Have you ever wondered what makes up a Latino Christmas, if the celebrations of these predominantly Christian people is any different to your own?
In Latin America, Navidad has many differences yet also increasingly many similarities with how many of us celebrate Christmas. There is a mix of traditional Christian beliefs mixed in with adopted North American customs, with Santa Claus very popular amongst the younger generation.
From the Caribbean to the southernmost tip of the American continent, Christmas for most Latin Americans is a very family orientated and an extremely religious time of year, albeit with a Latin twist.
The biggest difference at Christmas time is the weather. Most of Central and South America enjoys summer weather in December, so Christmas has a totally different feel about it from the cold and snowy northern hemisphere countries.
If you have ever visited a Latin country at fiesta time, you will know that they love vibrant colour, lots of noise and a party. Expect Christmas tunes with a Latin rhythm.
Please join me to discover how a Latino Christmas is celebrated, from Cuba in the Caribbean, through El Salvador in Central America, to Columbia at the northern edge of South america and finally finishing at the southern most tip of the continent in Argentina.
A Latino Christmas, Cuban Style
Christmas celebrations in Cuba begin on Noche Buena or Christmas Eve, as in other Latin American countries, with families gathering together to have a feast.
For Cubans the centre of the Christmas feast is roasted pig, served with white rice, black beans, white rice, salad and Cuban bread.
The preparations for Christmas begin many days before, with the women preparing desserts, including bunuelos, a fried pastry.
On December 23rd, the festive pig would be slaughtered and prepared and left to marinate overnight, ready to be cooked on Christmas Eve, in readiness for the evening's festivities.
Tradionally, Noche Buena parties would carry on until the early hours of the morning, only interrupted for "misa del gallo" at midnight, which literally translates as Rooster Mass, in honour of the late hour. After mass the partying would continue with dancing, singing and drinking.
In Cuba there is no Santa Claus and children do not receive presents on Christmas Day as they would in the United States. Christmas Day is traditionally a relaxed day where people recover from the festivities of the previous evening. Turkey would be eaten for lunch, but accompanied by black beans and rice.
On the 6th of January, twelfth night and the day of 'Los Reyes Magos', or Three Wise Men many Cubans celebrate by having processions.
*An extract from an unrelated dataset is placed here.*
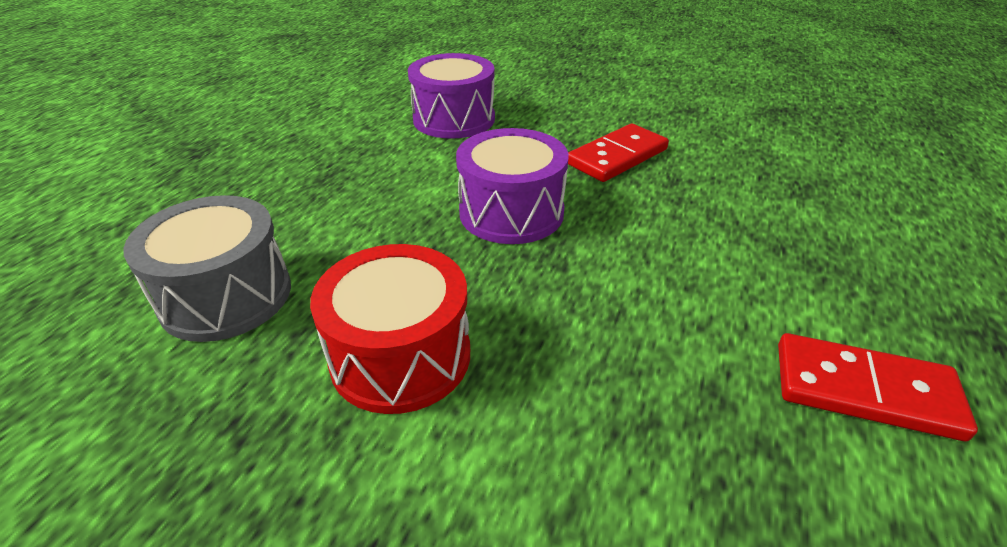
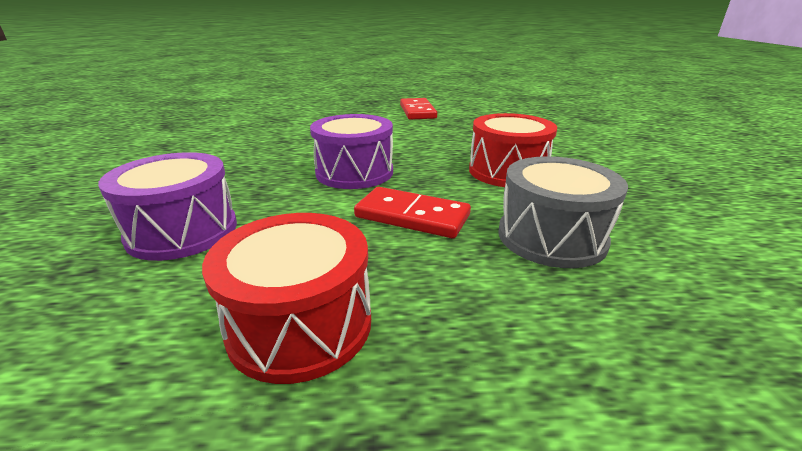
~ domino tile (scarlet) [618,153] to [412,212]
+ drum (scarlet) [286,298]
Cuban Christmas trees are similar to American ones, but it is common to top the tree with a male angels, in honour of the Archangel Michael.
More important than the tree however, is the Nativity scenes that area an essential part of the holiday in most Cuban homes. These differ to North American nativity scenes because they are usually quite large and contain many different figures.
12 Festive Spanish Words
Dia de Navidad
El nino Jesu
Misa de gallo
Nativity or stable
La Noche de Reye
12th night (5th January)
El dia de reyes
6th January (when gifts are exchanged)
Arbol de Navidad
Regalo de Navidad
A Latino Christmas, Salvadoran Style
Salvadorans, like most Latin Americans, put their family first at Christmas. Family gatherings start at around 7:00 pm on Christmas Eve, when the family starts arriving at the grandparents house.
An essential part of the celebrations are the fireworks, usually estrellitas, which are lit at midnight. If you are lucky enough to be in El Salvador at midnight on Christmas Eve you will find it difficult to hear yourself speak!
It is also common for children to be involved in a pinata at Christmas, maybe in the neighbourhood where they live. It will be filled with sweets and all the children will get a chance to hit the pinata and share in the sweet rewards.
The Misa de Gallo or Rooster Mass starts at midnight, with some families eating before church and others after. It is becoming common amongst more affluent families to have a traditional turkey and ham dinner, whilst other families enjoy chicken or tamales.
It is traditional is to put the Baby Jesus figure into the nativity scene crib after midnight on Christmas Eve.
Christmas is also traditionally a time when families go to the beach. Although El Salvador is in the northern hemisphere November marks the end of a six month rainy season that is considered to be winter, and in December the weather is beginning to warm up, much like a spring day.
It is a beautiful time of year to visit El Salvador, with the countryside still fresh and green after the rains, clear blue skies and a very pleasant temperature.
A Latino Christmas, Columbian Style
In Columbia, as in the rest of Latin America, Christmas is a very religious time.
At the beginning of December everyone decorates the windows or balconies of their homes, with the compulsory nativity, a Christmas tree, angels, white and red candles and festive lights.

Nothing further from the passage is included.